Robbie King, Al Donahue, Dylan McNicholas, Tom Parsons, Cort Cramer, Mark McCormack, and Peter Bradshaw were all in the elite men's heat. Two time U23 national triathalon champion Ethan Brown was in this heat also. With this crew, even though some of them had been partaking of the beer supply, you knew a new best time would be set. It looked for a while like Tom Parsons would be late for the start when he couldn't get his 29'er MTB to fit the computrainer. Only Tom could be late for a start that started two hours late. It probably didn't help that he spent more time lining up his beer feeds with Kevin Sweeney than he did checking his bike. But, he found a bike that would work and made the start in the nick of time. Read his detailed account here. Ethan Brown would set the best time, showing the inebraited road racing and mountain cyclists what power per kilogram is all about. His 18:37 was nearly matched by Robbie King (Indy Fab) at 18:46.4 with Matt Mitchell (545 Velo) only 0.1 seconds slower. Average wattages over the course for the top three men were 348, 395, and 384 in that order. For Brown, that was close to 5 watts/kg. Robbie is well over 6 feet tall and weighs a lot more than Brown so his watts/kg was less than Brown's despite having the higher raw number. It was about 11:30 when the elite men's heat finished but they took over the top 5 spots in the overall standings and nobody puked.

Mark the Shark

Al Donahue (front) and Peter Bradshaw

Apparently it was past Robbie King's bed time

Mr. Big Bikes, Tom Parsons

U23 National Tri Champ, Ethan Brown

The view from the Hot Seat

Have you ever seen this look on Mark's face? Or Robbies?  Me neither.

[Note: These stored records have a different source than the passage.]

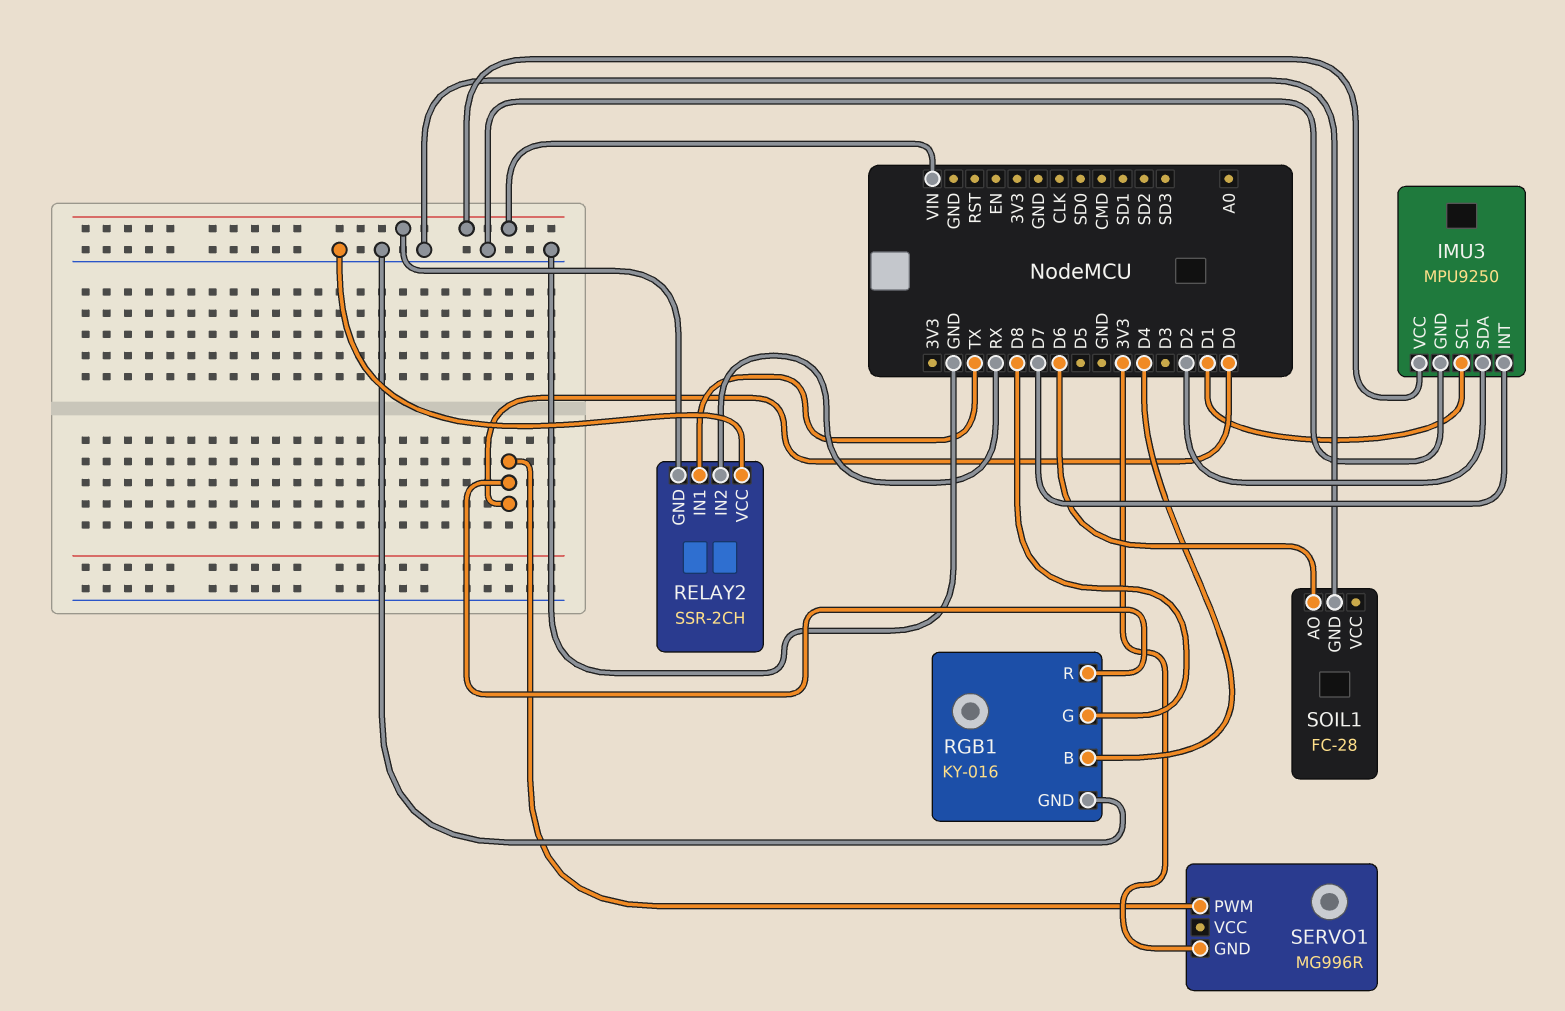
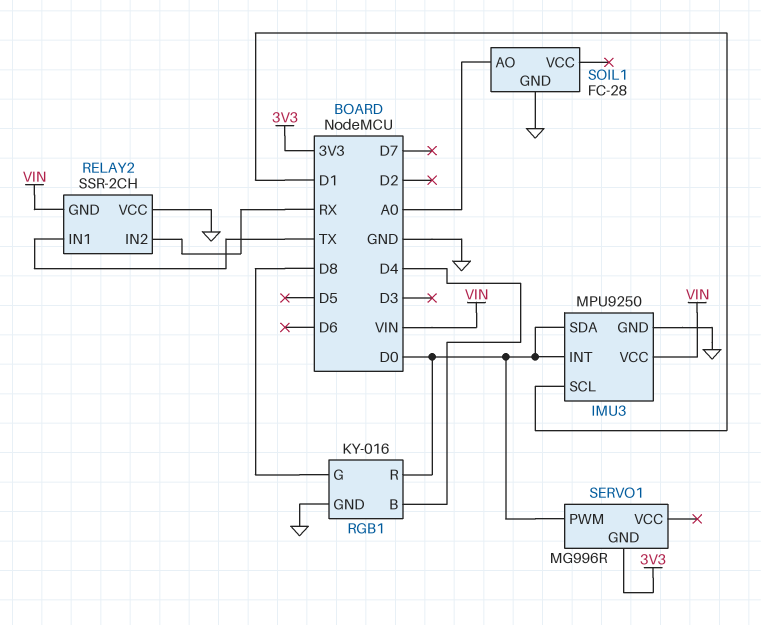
IMU3 pin INT: D7 -> D0
IMU3 pin SDA: D2 -> D0
SOIL1 pin AO: D6 -> A0

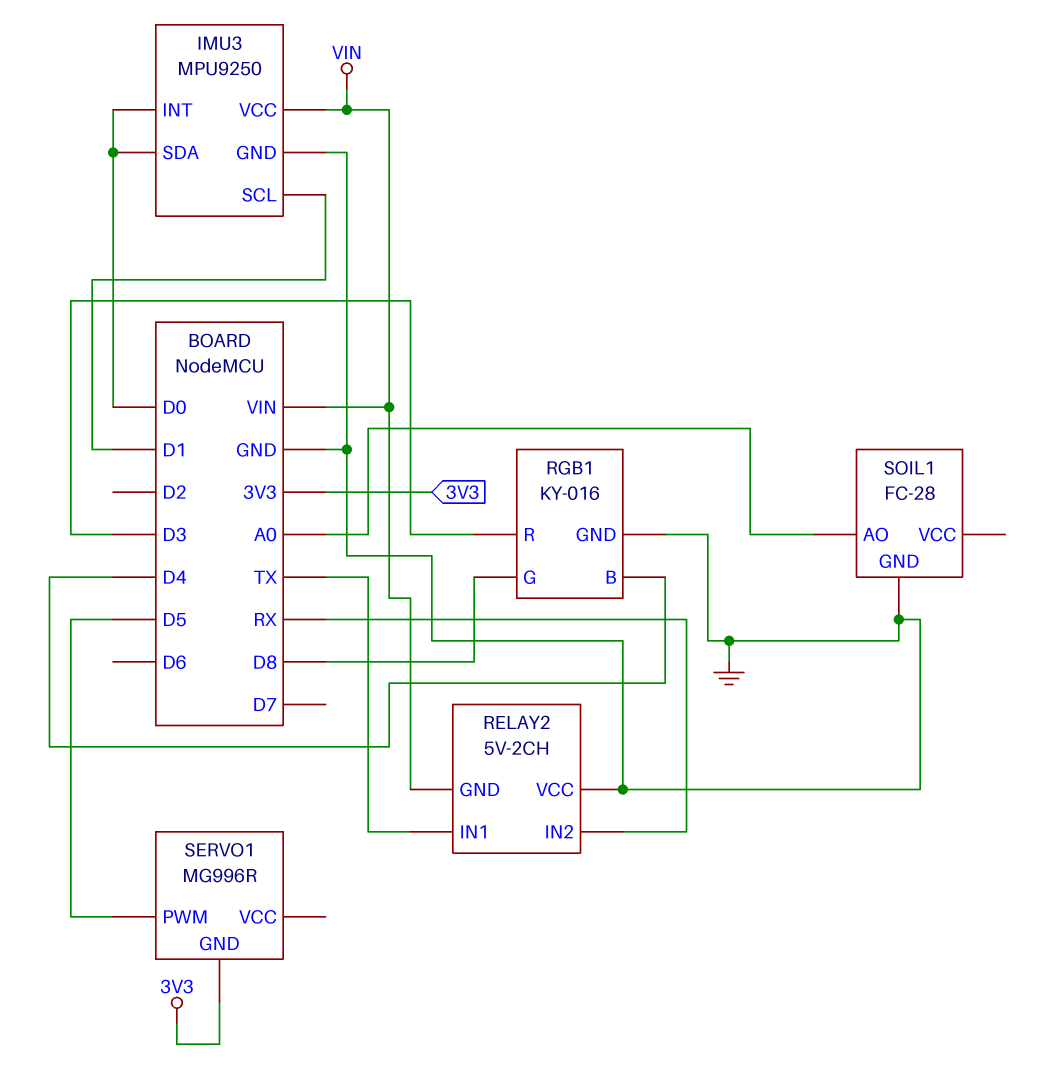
RELAY2: SSR-2CH -> 5V-2CH
RGB1 pin R: D0 -> D3
SERVO1 pin PWM: D0 -> D5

The women's elite heat was earlier in the day at around 3:00 and included a couple of notable triathlete celebreties in Dede Griesbauer and Karen Smyers.  Karen would take the hot seat and the Mavic Red Vest of Courage with a time of 21:05 and an average power output of 265 watts.  Having the women's elite race early in the day meant that the women's final results were likely to remain unchanged unless a big upset came along.  At least the women in the remianing open heats had cases to beer to ride for and in some heats there were only one or two women so their odds were good.  Karen Smyers remained on the hot seat until the awards ceremony at the end of the evening.  Amy McGuire was the second women overall at 22:10 and 272 watts with Dede close behind at 22:19 and 251 watts.

Dede and Karen were able to fill some of the time between their heat and the awards ceremony with the team event.  This event required 8 members on each of three teams to work together like a Tour de France TTT.  The lead rider feels the resistenace of the wind at whatever speed they are riding.  Any rider within 40 feet of the rider in front of them feels less resistance to simulate the draft.  Anyone who has ever been dropped, and that is probably everyone reading this blog, wishes you could still feel the draft at 40 feet in real life, but the simulation is close enough.  The team's time is taken on the 7th rider to finish so you can only drop one rider so it doesn't matter at all how fast any individual on the team might be able to go.  Team Psycho and Blue Hills Cycling Club were on opposite sides of the room with the Boston Triathalon Team in the middle.  All three teams are sponsored by Harpoon.  Arnold Roest, who at that point was still the leader of the men's race, was not on the Psycho team because, as he said, he didn't make the cut.  That didn't make much sense until we saw the team which included Karen Smyers and Dede Grisbauer and triathalon Olympian Jarrod Shoemaker.  To no one's syrprise Team Psycho won with a time of 20:15 for the seventh rider, which was only 5 seconds behind the team leader. 
The final heat of the night was the collegiate heat with about 16 riders from Boston area colleges including MIT, BC, Northeastern, and Wentworth.  Ian from MIT won the heat, and the beer that went with it.  His time was 19:56 which was good for 15th place overall.